Treat all patients in an emergency department or intensive care setting.
Before a skin test or antivenom administration, insert at least one and preferably two secure intravenous lines.
Perform a skin test for horse serum sensitivity by using a 1:10 dilution of antivenom (some experts prefer this method) or the sample of horse serum provided in the antivenom kit (according to package instructions). Do not perform the skin test unless signs of envenomation are present and imminent antivenom therapy is anticipated. If the skin test is positive, reconsider the need for antivenom as opposed to supportive care, but do not abandon antivenom therapy if it is needed. Even if the skin test is negative, anaphylaxis may still occur unpredictably in rare cases.
If antivenom is used in a patient with horse serum sensitivity, pretreat with intravenous diphenhydramine (See Diphenhydramine) and ranitidine or another H2 blocker (See Cimetidine and Other H2 Blockers), and have ready at the bedside a preloaded syringe containing epinephrine (1:10,000 for intravenous use) in case of anaphylaxis. Dilute the antivenom 1:10 to 1:1000, and administer it very slowly in these cases.

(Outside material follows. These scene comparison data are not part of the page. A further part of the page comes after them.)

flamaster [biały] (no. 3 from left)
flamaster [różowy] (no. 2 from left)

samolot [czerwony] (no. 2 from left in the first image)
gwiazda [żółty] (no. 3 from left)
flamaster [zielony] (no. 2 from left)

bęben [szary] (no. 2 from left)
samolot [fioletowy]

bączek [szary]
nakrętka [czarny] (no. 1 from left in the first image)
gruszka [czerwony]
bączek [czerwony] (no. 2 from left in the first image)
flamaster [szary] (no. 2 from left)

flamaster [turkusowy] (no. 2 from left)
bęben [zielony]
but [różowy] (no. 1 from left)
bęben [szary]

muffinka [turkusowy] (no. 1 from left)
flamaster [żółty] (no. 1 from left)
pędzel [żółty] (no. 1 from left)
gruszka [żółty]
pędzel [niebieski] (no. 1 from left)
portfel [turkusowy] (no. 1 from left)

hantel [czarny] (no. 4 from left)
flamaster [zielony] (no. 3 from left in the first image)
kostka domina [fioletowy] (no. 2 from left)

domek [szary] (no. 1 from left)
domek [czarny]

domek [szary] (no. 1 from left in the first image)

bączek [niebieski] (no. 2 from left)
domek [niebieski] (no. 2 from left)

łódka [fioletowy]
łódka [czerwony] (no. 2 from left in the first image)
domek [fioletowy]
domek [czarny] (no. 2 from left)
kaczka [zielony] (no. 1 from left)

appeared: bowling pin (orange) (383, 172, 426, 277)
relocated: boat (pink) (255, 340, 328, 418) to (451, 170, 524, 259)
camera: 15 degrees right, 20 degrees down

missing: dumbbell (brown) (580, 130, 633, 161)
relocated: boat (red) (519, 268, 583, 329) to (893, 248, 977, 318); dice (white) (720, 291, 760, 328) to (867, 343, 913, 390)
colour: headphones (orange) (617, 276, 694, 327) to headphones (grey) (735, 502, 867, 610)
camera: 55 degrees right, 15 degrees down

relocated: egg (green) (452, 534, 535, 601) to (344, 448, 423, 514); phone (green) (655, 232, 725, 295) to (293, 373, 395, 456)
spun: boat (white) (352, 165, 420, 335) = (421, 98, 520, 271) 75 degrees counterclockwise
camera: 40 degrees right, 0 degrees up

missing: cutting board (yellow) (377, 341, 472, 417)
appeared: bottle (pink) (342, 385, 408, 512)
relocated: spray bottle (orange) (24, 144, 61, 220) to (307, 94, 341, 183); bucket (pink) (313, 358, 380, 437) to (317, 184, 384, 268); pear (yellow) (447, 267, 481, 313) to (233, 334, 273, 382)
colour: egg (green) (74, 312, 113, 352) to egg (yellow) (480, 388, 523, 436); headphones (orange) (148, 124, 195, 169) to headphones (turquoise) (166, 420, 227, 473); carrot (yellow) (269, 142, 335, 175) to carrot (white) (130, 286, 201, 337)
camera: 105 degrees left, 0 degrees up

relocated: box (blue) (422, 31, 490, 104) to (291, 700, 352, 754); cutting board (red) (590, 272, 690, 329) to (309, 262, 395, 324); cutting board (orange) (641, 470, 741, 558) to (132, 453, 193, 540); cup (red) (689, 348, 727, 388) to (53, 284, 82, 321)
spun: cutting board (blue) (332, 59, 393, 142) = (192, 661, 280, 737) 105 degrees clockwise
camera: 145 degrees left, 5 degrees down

Reconstitute the lyophilized product to 2.5 mL with the supplied diluent, using gentle swirling for 15–30 minutes to avoid shaking and destroying the immunoglobulins (as indicated by the formation of foam).
Dilute this solution to a total volume of 10–50 mL with normal saline.
Administer the diluted antivenom slowly over 15–30 minutes. One or two vials are sufficient in most cases.